Un playbook commercial, c'est exactement l'inverse : il définit à l'avance le nombre de contacts, les délais entre chaque tentative, le canal utilisé et le type de contenu ou d'approche à chaque étape. Le commercial n'a plus à décider s'il relance puisqu'il sait quoi faire, quand, et comment. C'est le process qui pilote, pas le confort du moment.
Ce cadre a un autre bénéfice souvent sous-estimé : il protège aussi le commercial de lui-même. Quand la relance est inscrite dans un protocole partagé et validé par le management, elle cesse d'être perçue comme une initiative personnelle potentiellement intrusive. Elle devient une étape normale du cycle de vente professionnelle, assumée, attendue.
LE RÔLE CLÉ DU MANAGER DANS LA DÉTECTION DE CES ERREURS
Ces trois erreurs ont un point commun : elles sont invisibles dans les reportings standards. Le CRM montre un deal "en cours", une probabilité, une date de closing estimée. Il ne montre pas que le next step n'a jamais été formalisé, que la proposition a été envoyée sans qualification sérieuse, ou que la relance s'est arrêtée au deuxième email.

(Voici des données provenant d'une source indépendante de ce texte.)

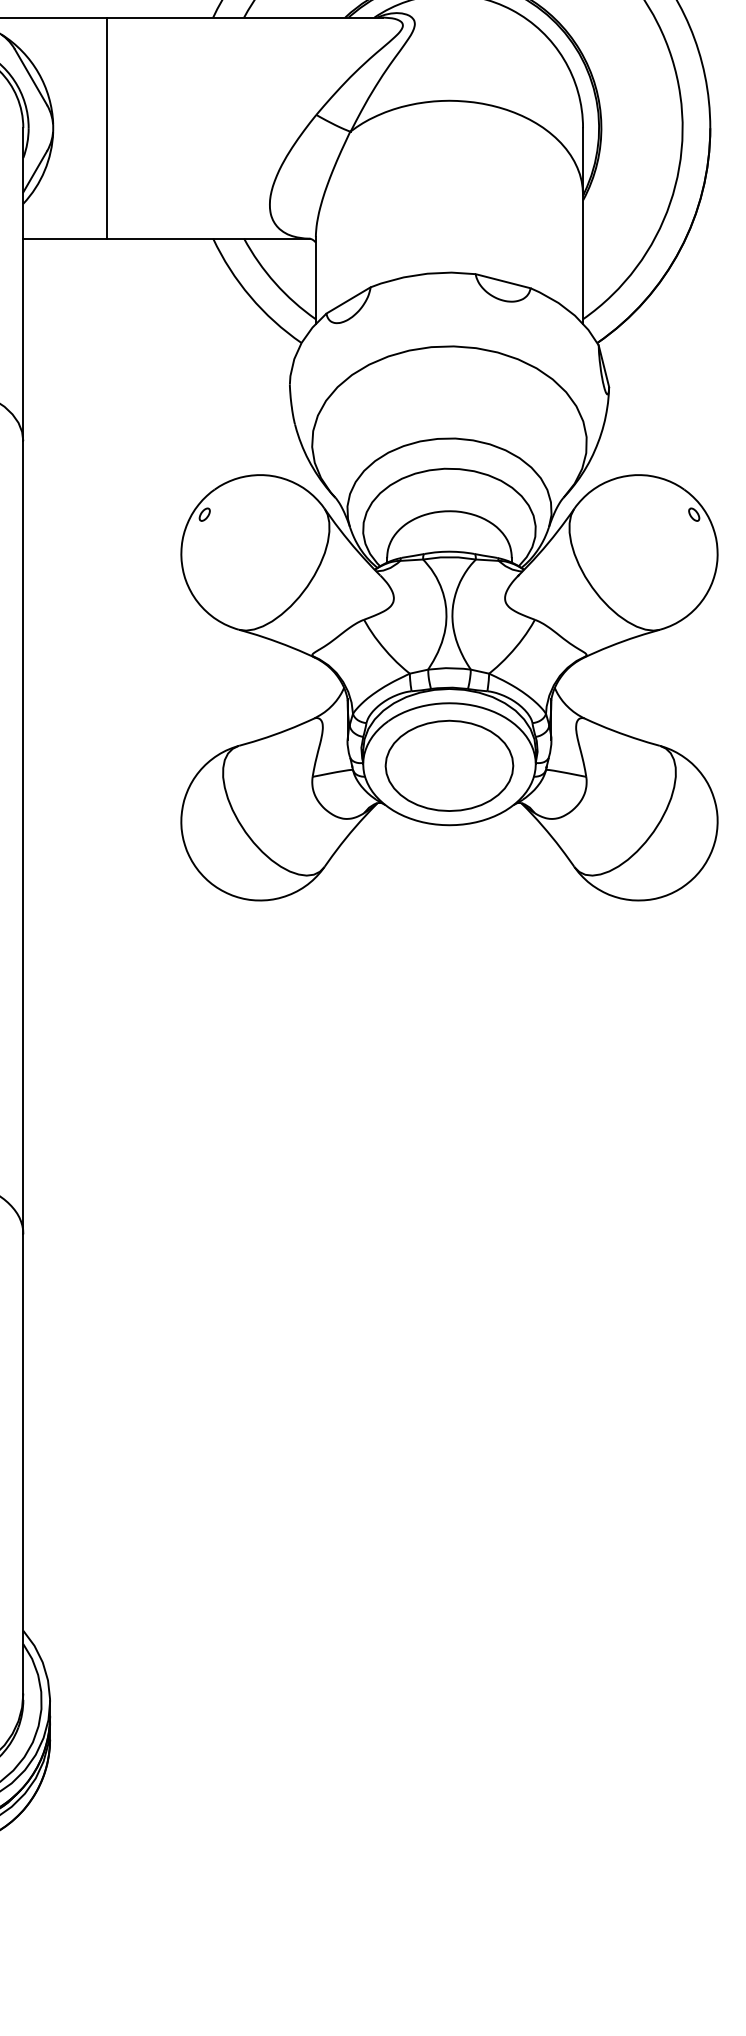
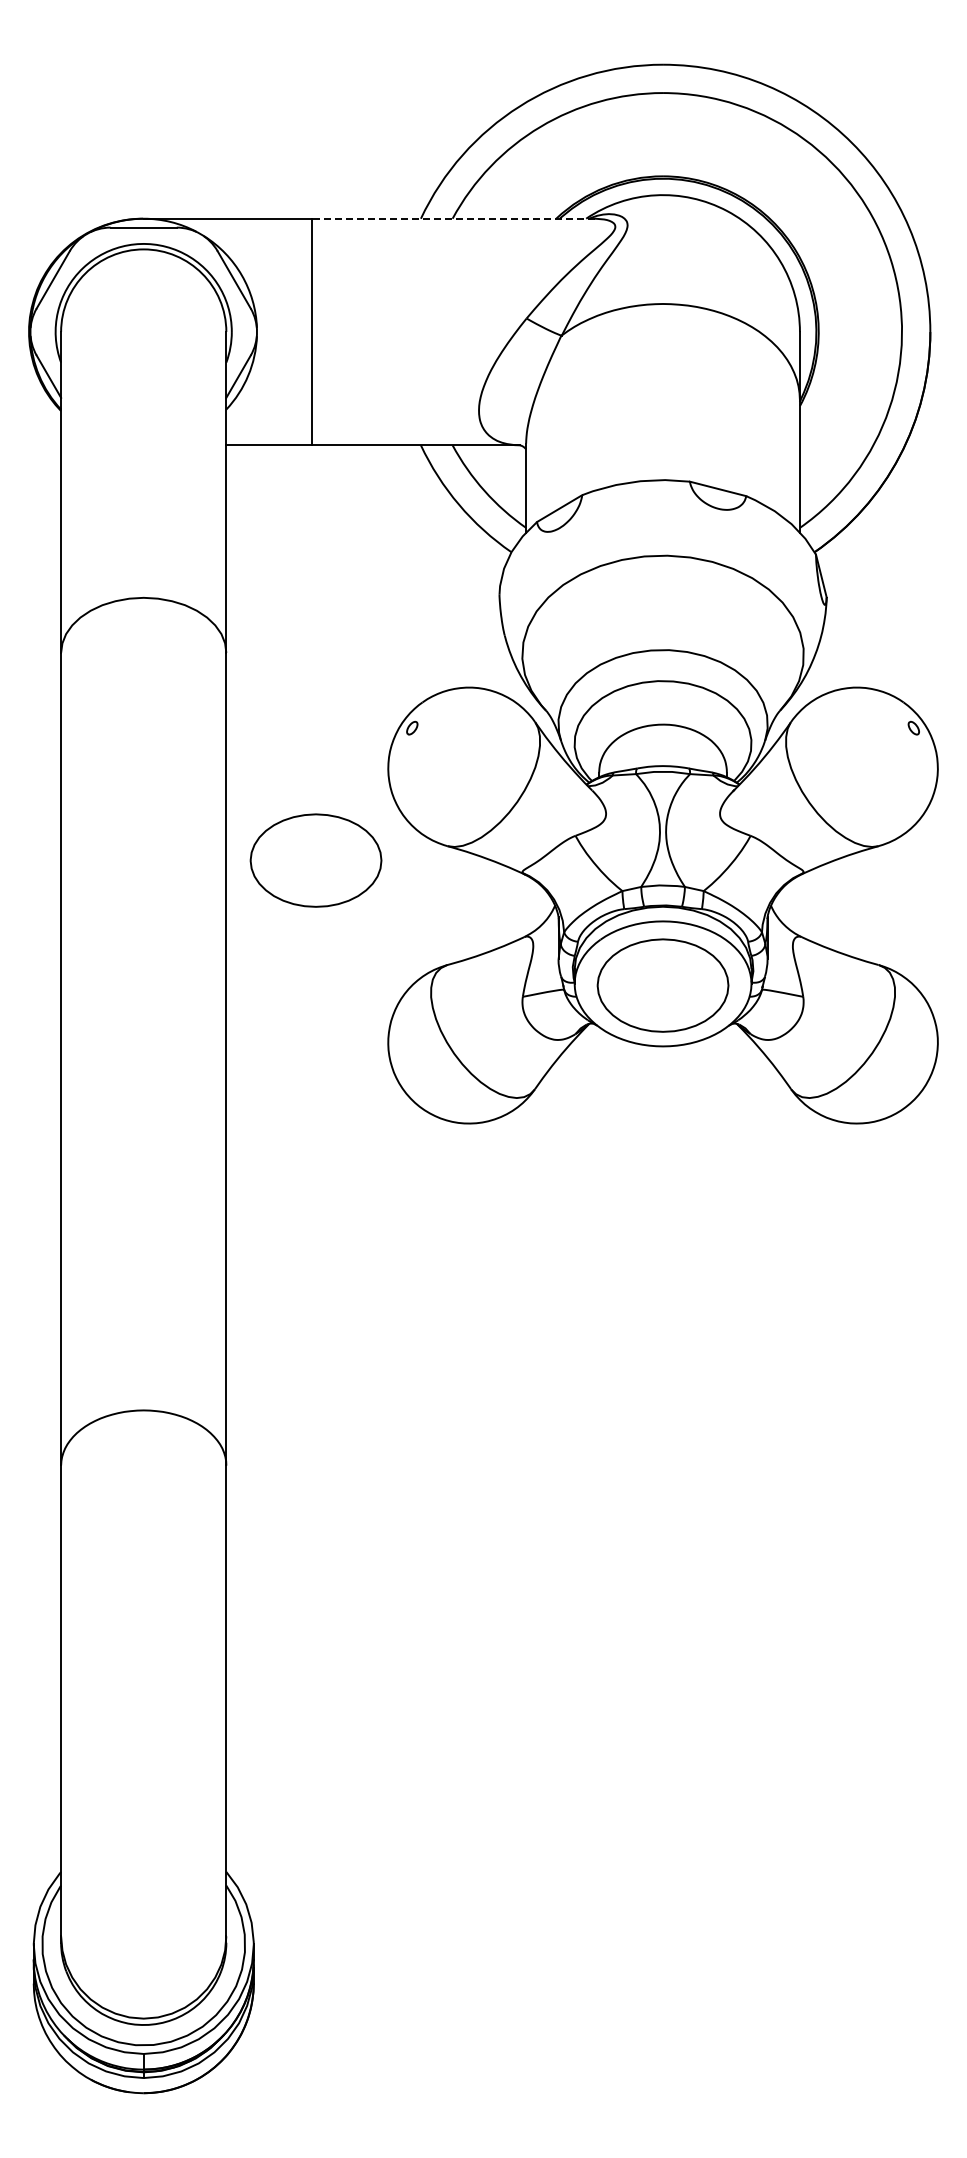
line: (244, 17) -> (452, 218), solid -> dashed
part: (110, 643) -> (315, 860), added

C'est pourquoi la détection de ces signaux faibles est une responsabilité managériale directe. Elle ne se fait pas en regardant un tableau de bord mais dans le debriefing, deal par deal, en posant les bonnes questions :
- Quel est le next step exact que vous avez fixé, et pour quand ?
- Quels sont les critères de décision que le prospect vous a exprimés ?
- Quelle est votre plan de relance si vous n'avez pas de nouvelles cette semaine ?
Si votre commercial ne peut pas répondre clairement à ces trois questions, le deal est en danger indépendamment du feeling qu'il a eu lors du dernier échange.
CE QU'IL FAUT RETENIR
Les deals qu'on aurait dû gagner ne se perdent pas par malchance. Ils se perdent parce que certaines erreurs d'exécution passent sous le radar, faute d'un cadre de suivi adapté.
Trois leviers à actionner dès maintenant :
1 Rendre le next step non négociable — chaque rendez-vous doit se terminer par une étape suivante datée et formalisée.
2 Qualifier avant de proposer — une proposition n'est pertinente que si elle répond à des enjeux clairement identifiés.
3 Structurer les relances — la persistance, quand elle est méthodique et apporte de la valeur, n'est pas une faiblesse. C'est un avantage concurrentiel.
Le deal perdu le plus coûteux n'est pas celui que vous ne pouviez pas gagner. C'est celui que vous auriez pu gagner, et que personne n'a vu partir.